People following a low carbohydrate diet, in particular, don’t need to be concerned about the amount of salt in their diet. When you eat fewer carbohydrates, this has a diuretic effect on the kidneys.
This means that more salts and minerals are lost through urine. Too little salt in the body could result in side effects such as headaches, leg cramps and dizziness. Ensuring you have sufficient salt in your diet should minimise the risk of these side effects.
Key points:
- Most healthy individuals don’t need to cut down on salt.
- Cutting down on salt could be useful for a minority of people such as salt-sensitive individuals.
- Lower carb eating plans can result in loss of salts through urine, so ensuring there’s enough salt in the diet is important to minimise side effects such as headaches.
Where is salt found in our diets?
It’s important to note that salt isn’t inherently bad. As we’ve mentioned previously, we need some salt in our diets to maintain general health.
However, for healthy individuals, reducing salt intake is unlikely to significantly impact health and disease risk.
Salt is found in almost every food that we eat in varying amounts. Fruit and vegetables, for example, naturally contain very low amounts of salt. Whereas manufactured foods, such as bread, ready meals, and sauces, can contain high amounts of salt.
Salt is often added to popular processed foods and everyday products to enhance the taste. Some examples can be seen in the table below (brands vary):
Food | Portion Size | Salt (g) |
Soy sauce | 1 Tbsp | 3.38 |
Grilled bacon | 2 rashers | 2.84 |
Crumpet | 2 crumpets | 2 |
Instant noodles | 1 pot | 4.5 |
Baked beans | 1/2 a tin (200g) | 2.5 |
We generally don’t need to worry about salt added to food during cooking and at the table as this makes up only around 20% of our salt intake.
The remaining 80% comes from processed and manufactured foods. The UK National Diet and Nutrition Survey (NDNS) showed that the primary sources of salt in the UK diet are cereals and processed meat products.
Key points:
- Salt is found in almost every food and isn’t inherently bad.
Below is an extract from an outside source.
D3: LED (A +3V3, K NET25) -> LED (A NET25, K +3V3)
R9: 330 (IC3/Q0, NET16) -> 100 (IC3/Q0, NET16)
- We generally don’t need to worry about salt added to food during cooking and at the table as this makes up just 20% of our salt intake.
- Instead, we should focus on eating less unhealthy, processed foods, which simply happen to be high in salt and account for 80% of our salt intake.
Take home message
- Despite fears that salt is bad for us, it’s an integral part of a healthy diet and isn’t inherently bad on its own.
- National recommendations for salt targets are based on weak evidence, mainly observational (which doesn’t prove causation).
- There is some evidence that reducing salt intake may help to lower blood pressure by a small amount, but this is mainly in salt-sensitive individuals.
- For healthy individuals, reducing salt intake is unlikely to significantly impact health and disease risk.
- The evidence for salt and heart disease is conflicting, so no conclusions can be drawn.
- Many negative associations with salt are related to unhealthy, ultra-processed foods (e.g. crisps, pizza, or instant noodles) rather than salt itself.
- Lower carb eating plans can result in loss of salts through urine, so ensuring enough salt in the diet is essential to minimise side effects.
- If you’re mainly cooking from scratch and using whole foods, adding a pinch of salt to your meals to enhance the flavour is fine.